Age-Adjusted D-dimer for Venous Thromboembolism (VTE)
Adjusts D-dimer cutoffs to help rule out VTE in patients ≥50 years old.
Use in patients ≥50 years old presenting to emergency department as outpatients and are being worked up for PE with low to intermediate pretest probability. Do not use in high-risk patients (i.e., those who would proceed to imaging regardless of D-dimer result).
Result:
Why did you develop the Age-Adjusted D-dimer? Was there a particular clinical experience or patient encounter that inspired you to create this tool for clinicians?

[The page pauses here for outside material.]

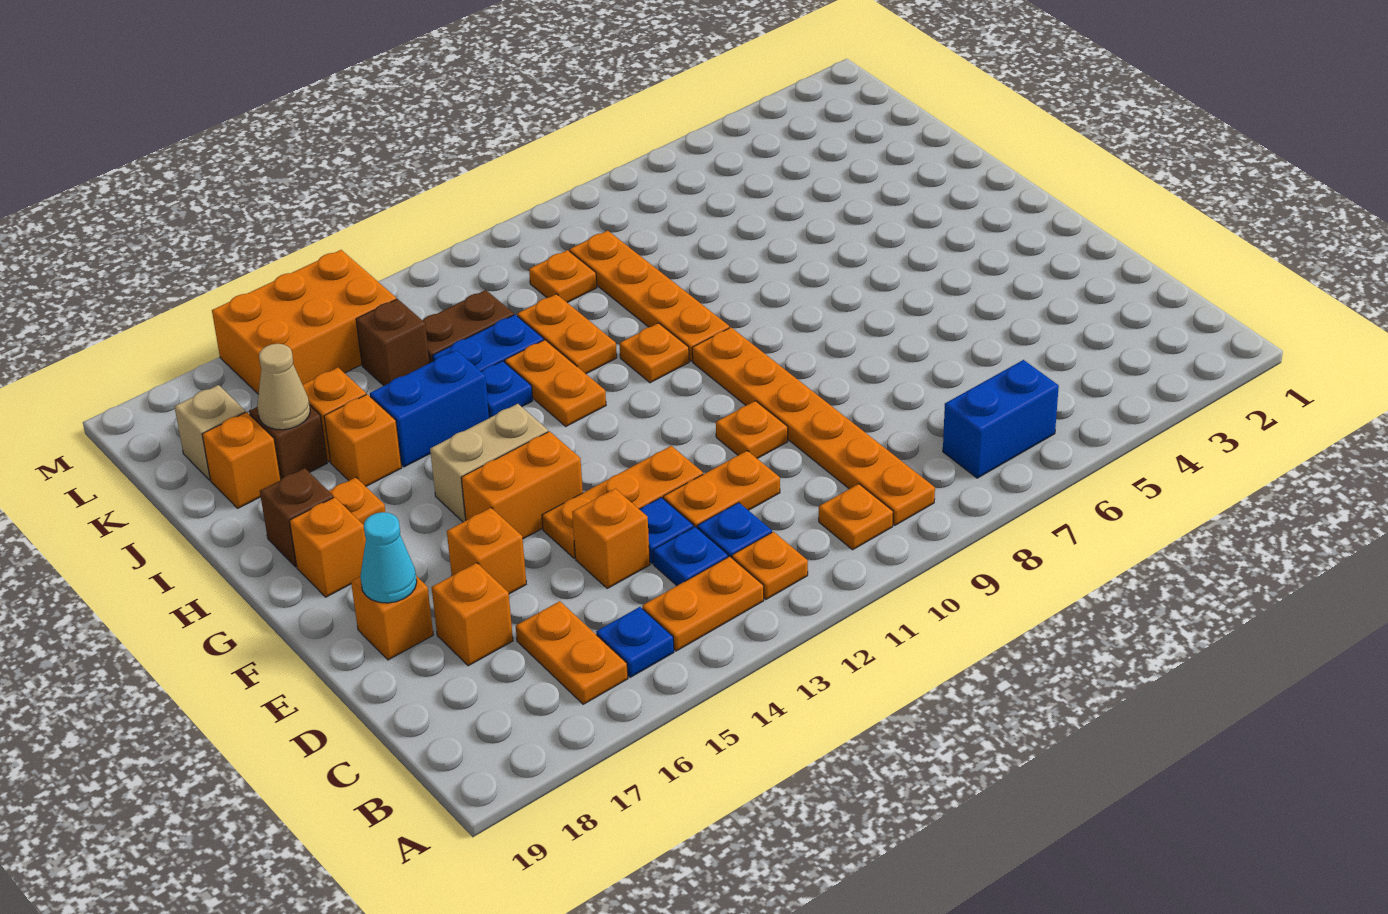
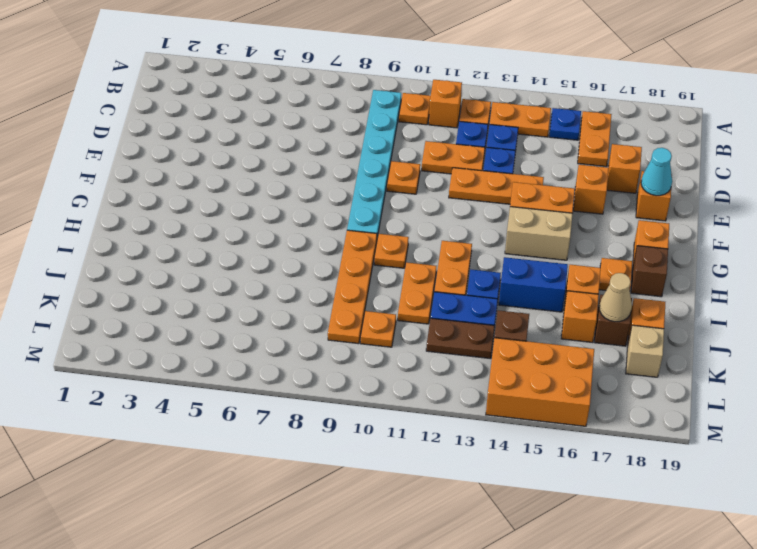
blue brick B6:B7 level 1 -> none
orange plate B9:G9 level 1 -> cyan plate B9:G9 level 1
orange brick D14 level 1 -> orange brick B11 level 1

D-dimer measurement is a very important step in VTE diagnosis, as it allows clinicians to rule out the disease in around 30% of outpatients with suspected DVT or PE. However, the test is less useful in elderly patients (as D-dimer tests at a cutoff of 500 ng/mL are rarely truly negative). Therefore, we tried increasing the cutoff in elderly patients. Our retrospective validation suggested that an “age per 10” cutoff in patients above 50 years would be safe, and we conducted a prospective validation study, which confirmed this.
What pearls, pitfalls and/or tips do you have for users of the Age-Adjusted D-dimer? Do you know of cases when it has been applied, interpreted, or used inappropriately?
Some important points:
-
As with all D-dimer tests, they should be used after an assessment of clinical probability.
-
Mainly, ELISA and immunoturbidimetric tests have been used. But this represents the vast majority of tests used.
-
Limited data exist on D-dimers with cutoffs set at 250 ng/mL. Retrospective studies suggest that in this case, the age-adjusted cutoff is “age per 5”, meaning that you can rule out PE in a patient of 60 years if the result of the test is less than 300 ng/mL.
Are there any adjustments or updates you would make to the score based on new data or practice changes?
No. We have robust prospective validation and retrospective validation in more than 50,000 patients from everywhere in the world.
How do you use the Age-Adjusted D-dimer in your own clinical practice? Can you give an example of a scenario in which you use it?
We use it in every clinical practice for outpatients with suspected PE.
Any other research in the pipeline that you’re particularly excited about?
The prospective validation for the cutoff in patients with suspected DVT is running, which should allow in the future a one-size-fits-all cutoff for suspected PE and/or suspected DVT.